Die Klägerin arbeitete seit 1998 für den Beklagten als Erzieherin in einer Kindertagesstätte.
Der Beklagte erfüllte die vertraglichen Ansprüche der Klägerin auf Urlaubs- und Weihnachtsgeld
2003 nur noch teilweise, 2004 überhaupt nicht mehr. Im Frühjahr 2005 informierte der
Beklagte die Klägerin und die anderen im Bereich der Kinder- und Jugendhilfe tätigen Arbeitnehmer
darüber, dass dieser Bereich zum 1. April 2005 von einem anderen Träger übernommen
werde und die Arbeitsverhältnisse auf diesen übergehen sollten. Die Übernahme
werde aber nur erfolgen, wenn die Mitarbeiter auf alle offenen Urlaubs- und Weihnachtsgeldansprüche
verzichteten, andernfalls die Insolvenz des Beklagten und damit der Verlust
des Arbeitsplatzes drohe. Daraufhin verzichtete die Klägerin schriftlich mit einem Nachtrag
zum Arbeitsvertrag gegenüber dem Beklagten auf rückständiges Urlaubs- und Weihnachtsgeld.

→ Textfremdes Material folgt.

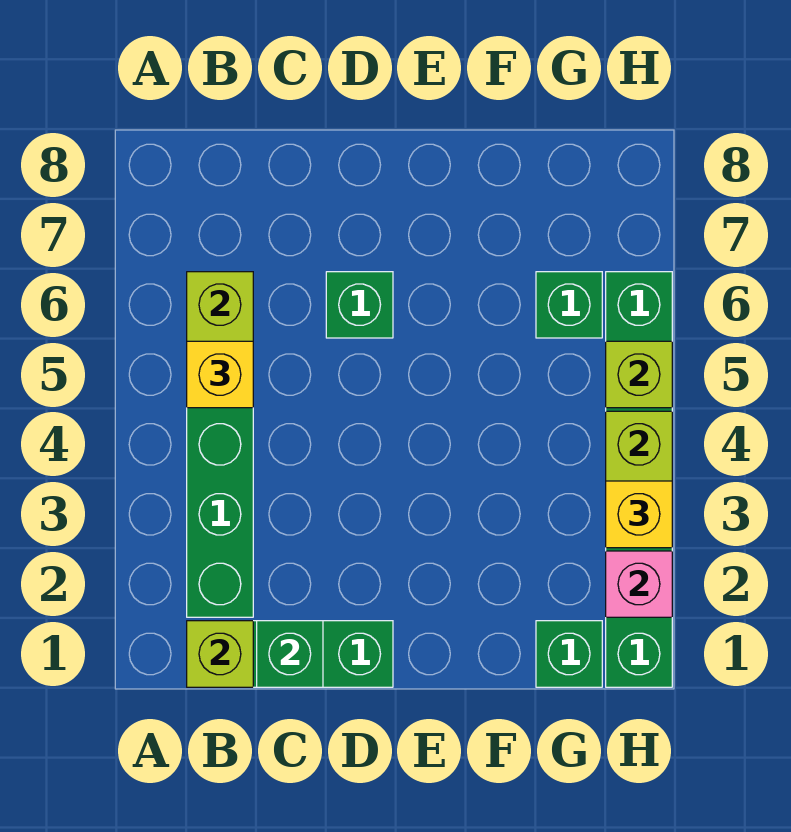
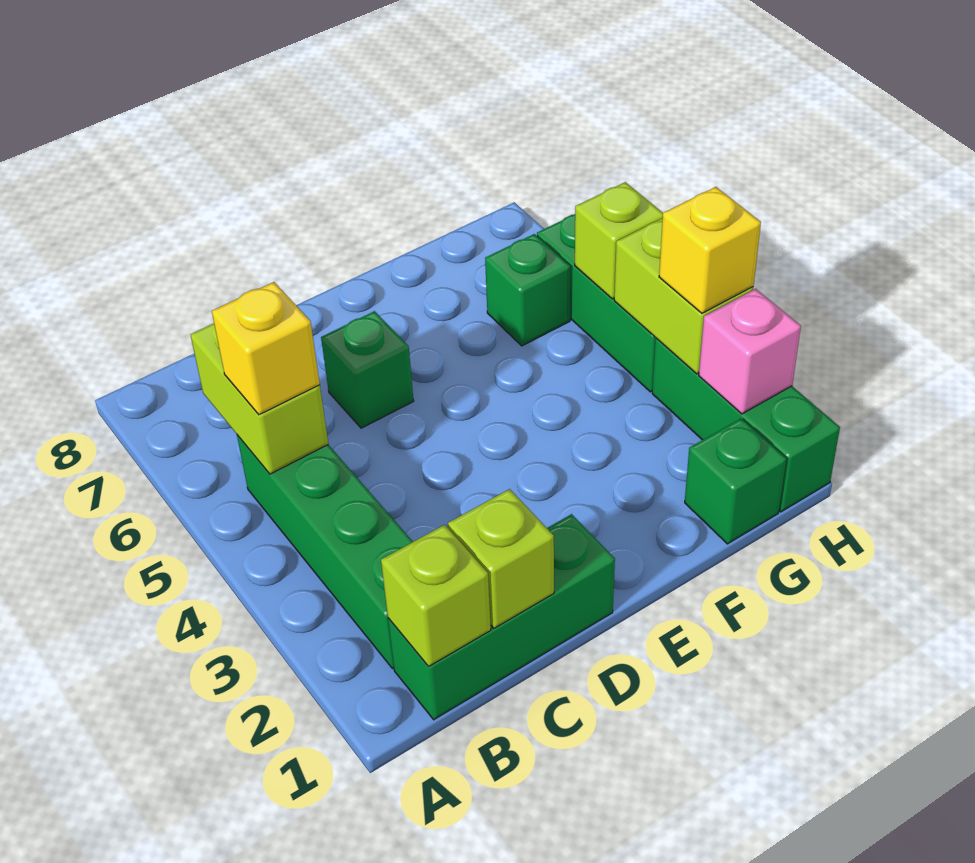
green brick C1 level 2 -> lime brick C1 level 2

Der Verzicht sollte unwirksam sein, wenn der Beschäftigungsbereich nicht bis zum Jahresende
2005 auf einen bestimmten anderen Träger der Sozialarbeit übergegangen sein
sollte. Der Betriebsübergang fand wie vorgesehen zum 1. April 2005 statt.

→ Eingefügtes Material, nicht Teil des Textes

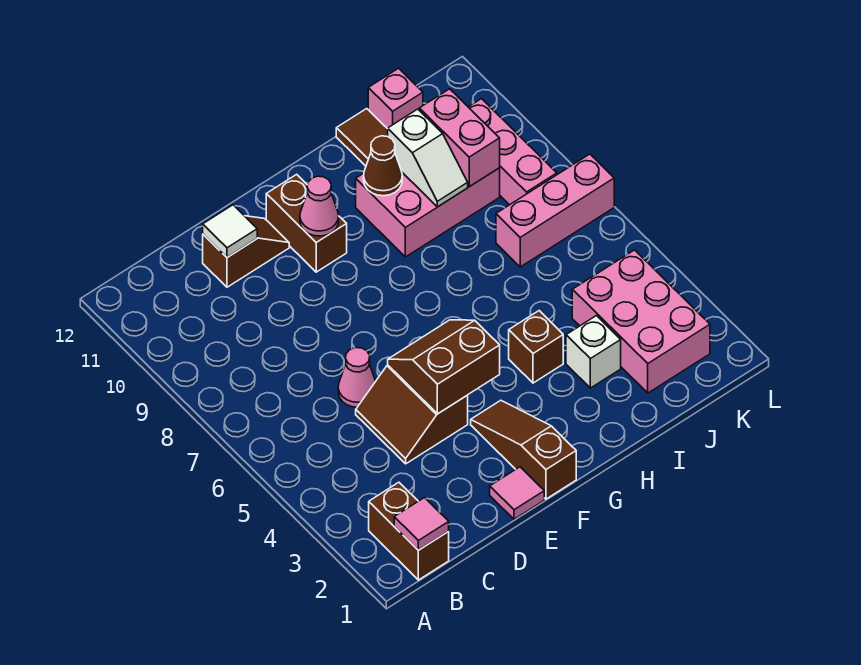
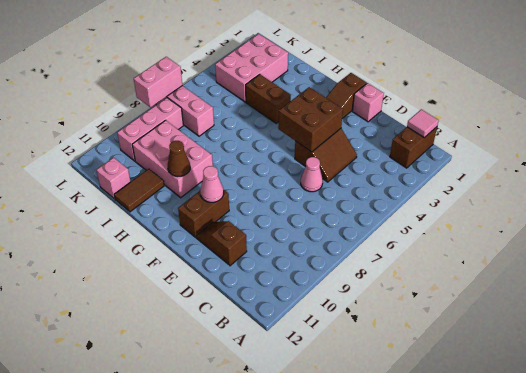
white tile D11 level 2 -> none
pink tile E1 level 1 -> pink brick E1 level 1
brown slope E4:F5 level 2 top 4 -> brown brick E4:F5 level 2
brown brick H4 level 1 -> brown brick H4:I4 level 1
white brick I3 level 1 -> none
white slope I9:I10 level 2 top 10 -> none
pink brick J9:J10 level 2 -> pink brick L7:L8 level 2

Mit der Klage verlangt die Klägerin von dem Beklagten rückständiges Urlaubs- und Weihnachtsgeld
in Höhe von mehr als 1.700,00 Euro brutto, auf das sie mit dem Nachtrag zum
Arbeitsvertrag verzichtet hatte. Diesen Verzicht hat sie für unwirksam gehalten. Die Klage
war in allen drei Instanzen erfolgreich. Der Achte Senat des Bundesarbeitsgerichts hat entschieden,
dass der zwischen den Parteien geschlossene Erlassvertrag nichtig ist, weil er
gegen ein gesetzliches Verbot verstößt (§ 134 BGB). Bei einem Betriebsübergang schreibt
§ 613a Abs. 1 Satz 1 BGB zwingend vor, dass der Betriebserwerber in die Rechte und
Pflichten aus den im Zeitpunkt des Übergangs bestehenden Arbeitsverhältnissen eintritt.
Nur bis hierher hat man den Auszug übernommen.